Protests and strikes gripped several World Cup host cities Thursday as unrest spread less than a month before the soccer tournament begins.

About 1,000 people gathered for a World Cup demonstration in central Rio, playing musical instruments and holding up afternoon rush-hour traffic as hundreds of riot police stood by. By early evening, the number of protesters had more than doubled as striking teachers and university administration workers joined in.

“We are against the cup for the spending and for forgetting health and education,” said striking teacher Eduardo Douglas.

A 48-hour bus strike in the city — the second in a week — ended Wednesday night, but a strike by security guards entered its 21st day.

“The World Cup here in Brazil is the worst thing in the world for workers,” said Umberto Rocha, a director of a union for Rio security guards, speaking at a meeting. “They are investing in stadiums and forgetting the people.”

A similar demonstration in Sao Paulo, Brazil’s biggest city, ended in violence after conflict broke out between protesters and police, who used tear gas. A crowd of 2,000 also protested against the World Cup in the center of Belo Horizonte, local media reported.

In the northeastern city of Recife, Brazilian television showed dramatic scenes of crowds looting appliance stores a day after street police went on strike to demand higher wages.

Brazilian news media reported seven killings in seven hours in Recife on Wednesday night, and soldiers began appearing on the streets Thursday afternoon.

Karla de Sá, 27, who lives in the city, said her 3-year-old son’s school asked her to pick him up early because gunfights had broken out in a nearby slum.

“They never have gunfights there,” she said, speaking by phone. “The city is different. There are rumors of assaults, of robberies, looting shops, looting trucks. People put photos on Facebook. . . . Everybody wants to stay home.”

In Sao Paulo, at least eight protests took place across the city Thursday morning.
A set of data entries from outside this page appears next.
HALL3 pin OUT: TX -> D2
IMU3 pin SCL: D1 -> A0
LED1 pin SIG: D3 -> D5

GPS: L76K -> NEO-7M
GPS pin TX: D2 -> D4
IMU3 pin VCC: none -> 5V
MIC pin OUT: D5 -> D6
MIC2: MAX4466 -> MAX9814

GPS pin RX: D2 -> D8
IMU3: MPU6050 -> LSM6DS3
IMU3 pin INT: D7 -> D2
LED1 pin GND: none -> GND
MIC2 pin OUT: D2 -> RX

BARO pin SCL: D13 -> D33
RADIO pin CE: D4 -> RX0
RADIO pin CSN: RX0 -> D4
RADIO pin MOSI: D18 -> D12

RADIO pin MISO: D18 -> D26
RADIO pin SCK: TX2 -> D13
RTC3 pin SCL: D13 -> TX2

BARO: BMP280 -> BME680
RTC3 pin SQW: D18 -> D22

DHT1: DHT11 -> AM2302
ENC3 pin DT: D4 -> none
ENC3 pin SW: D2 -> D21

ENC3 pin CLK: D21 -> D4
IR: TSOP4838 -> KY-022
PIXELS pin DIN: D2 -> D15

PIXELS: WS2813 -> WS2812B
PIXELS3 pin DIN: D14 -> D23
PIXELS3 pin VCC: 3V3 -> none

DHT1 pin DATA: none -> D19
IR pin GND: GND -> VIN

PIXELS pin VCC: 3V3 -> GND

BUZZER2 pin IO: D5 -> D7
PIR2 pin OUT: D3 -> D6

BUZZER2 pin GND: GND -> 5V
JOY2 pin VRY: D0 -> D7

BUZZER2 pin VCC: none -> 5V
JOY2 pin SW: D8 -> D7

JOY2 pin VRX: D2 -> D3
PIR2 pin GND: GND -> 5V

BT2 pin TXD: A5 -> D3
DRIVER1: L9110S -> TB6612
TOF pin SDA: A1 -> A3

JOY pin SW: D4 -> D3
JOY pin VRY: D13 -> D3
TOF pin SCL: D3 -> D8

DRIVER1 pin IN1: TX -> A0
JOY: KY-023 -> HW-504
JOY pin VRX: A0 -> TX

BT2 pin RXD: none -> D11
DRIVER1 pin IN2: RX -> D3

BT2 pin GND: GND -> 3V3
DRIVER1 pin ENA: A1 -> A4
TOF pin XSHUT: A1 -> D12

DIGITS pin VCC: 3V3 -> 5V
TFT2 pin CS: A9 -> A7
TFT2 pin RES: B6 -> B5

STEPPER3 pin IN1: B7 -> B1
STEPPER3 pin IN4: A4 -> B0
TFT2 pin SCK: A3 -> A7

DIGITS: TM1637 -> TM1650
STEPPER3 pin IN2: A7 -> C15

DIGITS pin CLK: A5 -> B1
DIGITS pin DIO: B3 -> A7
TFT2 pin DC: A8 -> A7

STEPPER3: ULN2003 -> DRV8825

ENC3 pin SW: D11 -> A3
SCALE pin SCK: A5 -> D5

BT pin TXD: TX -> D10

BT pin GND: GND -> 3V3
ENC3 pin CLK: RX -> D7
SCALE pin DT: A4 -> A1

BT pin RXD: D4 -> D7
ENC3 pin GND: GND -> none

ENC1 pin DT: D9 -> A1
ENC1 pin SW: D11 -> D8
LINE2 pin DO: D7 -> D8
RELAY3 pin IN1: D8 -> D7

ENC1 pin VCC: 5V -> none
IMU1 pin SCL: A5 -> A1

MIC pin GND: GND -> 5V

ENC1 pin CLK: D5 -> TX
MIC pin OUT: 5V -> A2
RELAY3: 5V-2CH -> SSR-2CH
Brazilian television said 2,000 protesters from a movement of homeless workers left their huge squatter camp to demonstrate outside the stadium where the opening World Cup game will be played June 12.

Riot police stood by as the protesters set piles of tires aflame, sending plumes of black smoke over the area.

Earlier, Maria Cequeira, one of the movement’s organizers, told the Globo TV network that its members wanted the land turned over to cheap housing.

The organization, which last week briefly occupied foyers of three construction companies involved in World Cup projects, promised more protests in the countdown to the tournament.

Protesters in other parts of Sao Paulo closed three highways during the morning rush hour. Striking metalworkers closed two other roads.

In Belo Horizonte, in the state of Minas Gerais, city hall workers continued a strike, and in Brasilia, the federal capital, protesters linked to the homeless-workers movement in Sao Paulo invaded a government building, said the G1 news site. The site also reported that 2,000 teachers in Rio state voted to continue their strike.